Риб-Адди назвал Эхнатона его старым именем Аменхотеп. Его было запрещено произносить в Египте, уже несколько лет. В корне старого имени повелителя было скрыто имя бога Амона, которое в Египте преследовалось и его повсеместно уничтожили на всех памятниках. Но Нехези не стал сейчас заострять на этом внимания.
— Фараон помнит о твоей верности трону Верхнего и Нижнего Египта.
— Тогда может бы ты, господин, донесешь до ушей Его святейшества, что положение моего города критическое. Племена хабири наседают и мешают торговле.
— Мы разгромили во имя фараона большой отряд этих самых хабири под стенами Кумиди всего неделю назад.
— Я слышал об этой славной победе и славлю имя великого фараона и твое, господин. Но хабири не единственная угроза для верных фараону. Наемники-бедуины князя Азиру также не дают нам покоя. Но самый опасный враг, что может обрушиться на нас, это хетты. И я униженно прошу фараона прислать нам войска. И сделать это нужно как можно быстрее.
— Я предам фараону
— Буду ждать милостивой помощи владыки Египта…
На следующий день после отличного отдыха и принятой ванной Незези с Хоремхебом наслаждались вином из личных запасов князя Ракеша.
— Я хотел спросить тебя, Нехези, а ты излечился от своей страсти к девушке, что мы некогда нашли в статуе Сфинкса?
— А почему ты спросил об этом? — Нехези посмотрел на офицера.
— Там у бассейна, где были красивые рабыни ты оставался грустным. Да и ранее когда Ракеш хвастал пред нами своими девочками, ты мало смотрел на их прелести. Разве не так?
— Я по-прежнему не могу забыть эту женщину, Хоремхеб. Её имя Мерани.
— Вот чего никак не могу понять в мужчинах. Ну, если тебе отказывает одна женщина, то возьми другую. В крайнем случае, купи рабыню. Ведь средства у тебя есть!
— Легко сказать, Хоремхеб. Я всех сравниваю с Мерани, и все они проигрывают. Она ушла от меня, и я все еще никак не могу её забыть.
— Ушла? — не поверил Хоремхеб. — Ушла от тебя? Но она нищая побродяжка? Где она еще найдет такого как ты?
— И это одно из отличий этой женщины от других. Она независима и ей не нужен господин. Это она делает мужчин своими рабами. И в её сетях не только я, Хоремхеб. Еще в Фивах она соблазнила молодого офицера из не существующего теперь корпуса Амона и он всюду следует за ней и служит с верностью собаки. Она не держит его при помощи цепей. Нет. Она гонит его от себя. Но он согласен служить ей за один только взгляд.
— Не понимаю. Я, конечно, слышал о таком, но не понимаю.
— А человеку этого и не дано понять. Я сам не могу объяснить, почему я люблю Мерани. Почему я стремлюсь только к ней, хотя знаю, что она мною играет и я в её жизни не один?
— Может быть это колдовство? Она попросту околдовала тебя?

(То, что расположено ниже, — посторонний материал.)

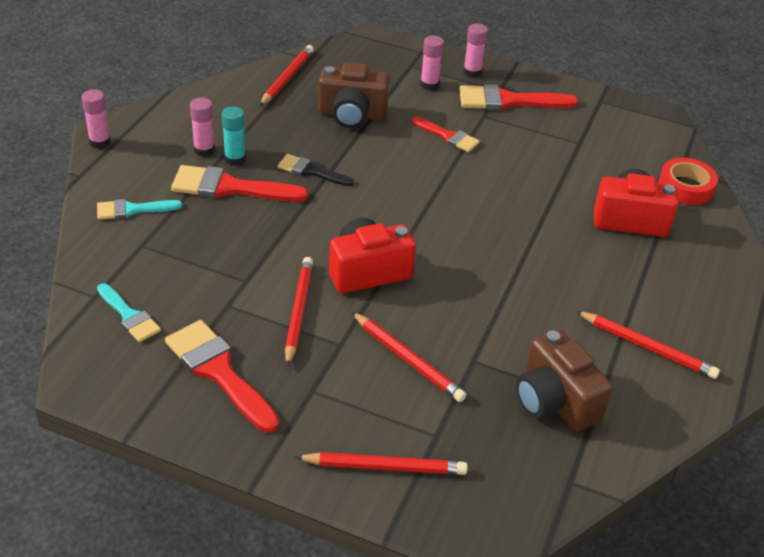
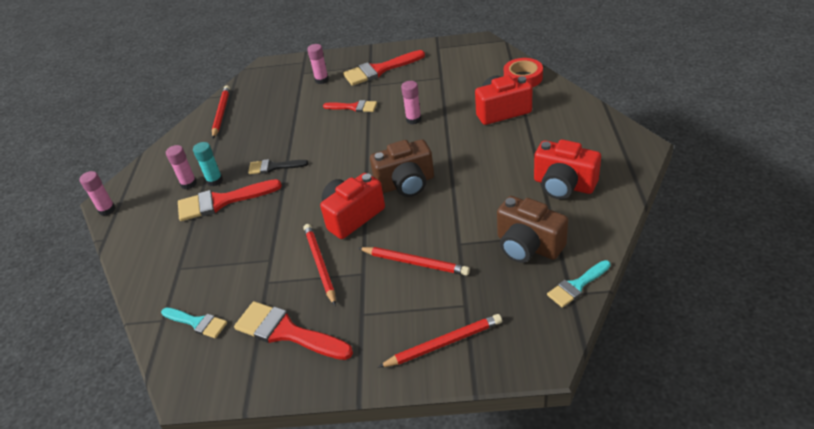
camera: 15 degrees left, 0 degrees up
(132, 210) = (158, 246): turquoise brush -> turquoise brush (577, 285)
(352, 115) = (280, 119): brown camera -> brown camera (406, 183)
(472, 72) = (345, 61): pink glue stick -> pink glue stick (413, 119)
(647, 347) = (563, 185): red pencil -> red camera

— Я тоже так думал вначале, но если это и колдовство, то оно особого свойства. И если разгадать его тайну, то можно стать богом.
— Ты стал говорить не как воин, Нехези.
— А я и не воин, Хоремхеб. Я писец великого господина Эйе. Писец и секретарь. И такие рассуждения характерны для всякого писца. Ведь мы писцы переписывая папирусы познаем мудрость.

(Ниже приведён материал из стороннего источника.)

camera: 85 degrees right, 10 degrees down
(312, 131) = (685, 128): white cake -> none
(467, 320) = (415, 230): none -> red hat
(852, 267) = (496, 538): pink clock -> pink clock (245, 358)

— Лучше быть воином и не думать о таких вещах вообще, Нехези. Ты отлично умеешь сражаться. Так бери в руки меч и становись рядом со мной. Брось свои папирусы и я помогу тебе забыть твою Мерани.

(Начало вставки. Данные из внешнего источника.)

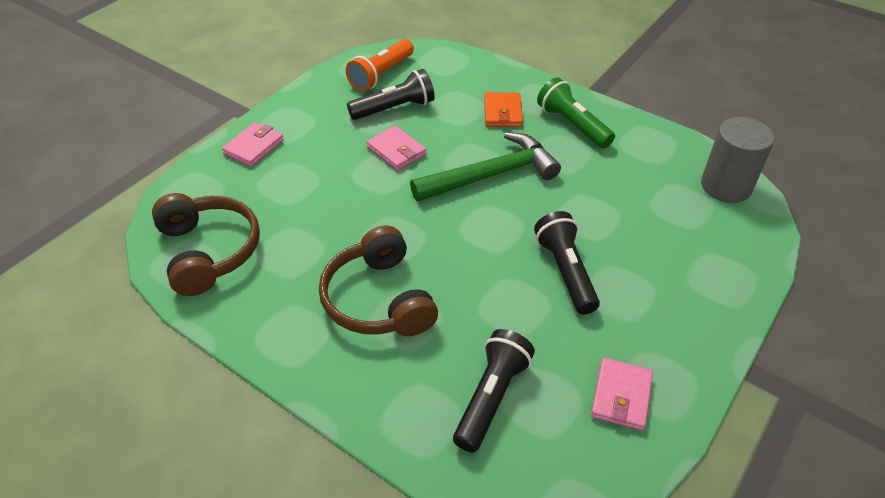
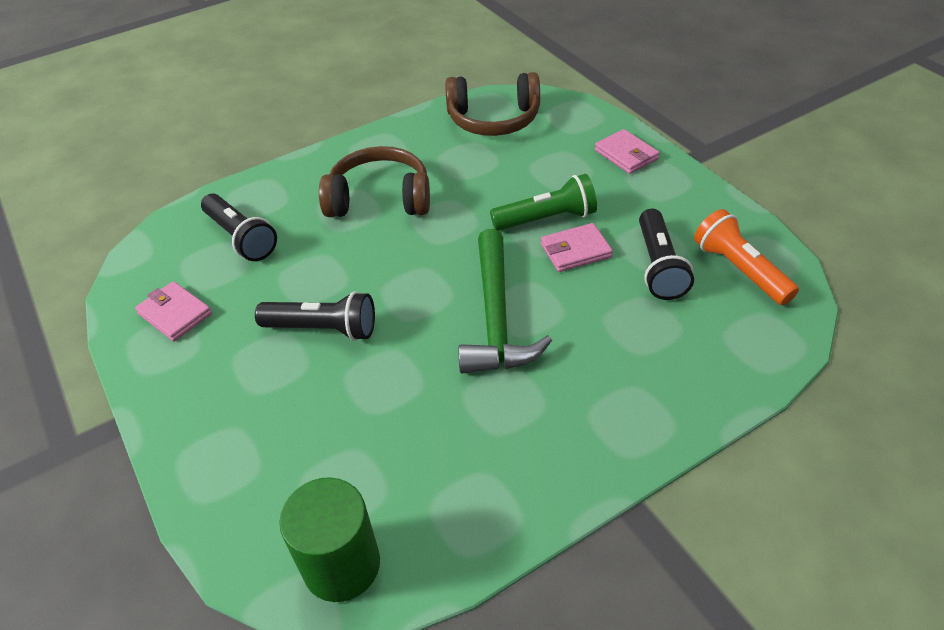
camera: 115 degrees right, 0 degrees up
(503, 112) = (613, 367): orange wallet -> none
(572, 125) = (555, 436): green flashlight -> green flashlight (547, 219)
(726, 186) = (341, 565): grey cylinder -> green cylinder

— Дело в том, Хоремхеб, что я сам не желаю её забывать.
— А тебе не заставляют жениться там при дворе? Насколько я знаю, Эхнатон обожает устраивать судьбы придворных женщин что стоят при царице Нефертити.
— Меня постоянно осаждают эти женщины, Хоремхеб. И особенно госпожа Небти. Эта поставила своей целью заполучить меня. Но мне противна эта развратная дрянь. И запах её кожи не вызывает во мне ничего кроме отвращения.
— Так она метит заполучить тебя в постель, или в качестве мужа?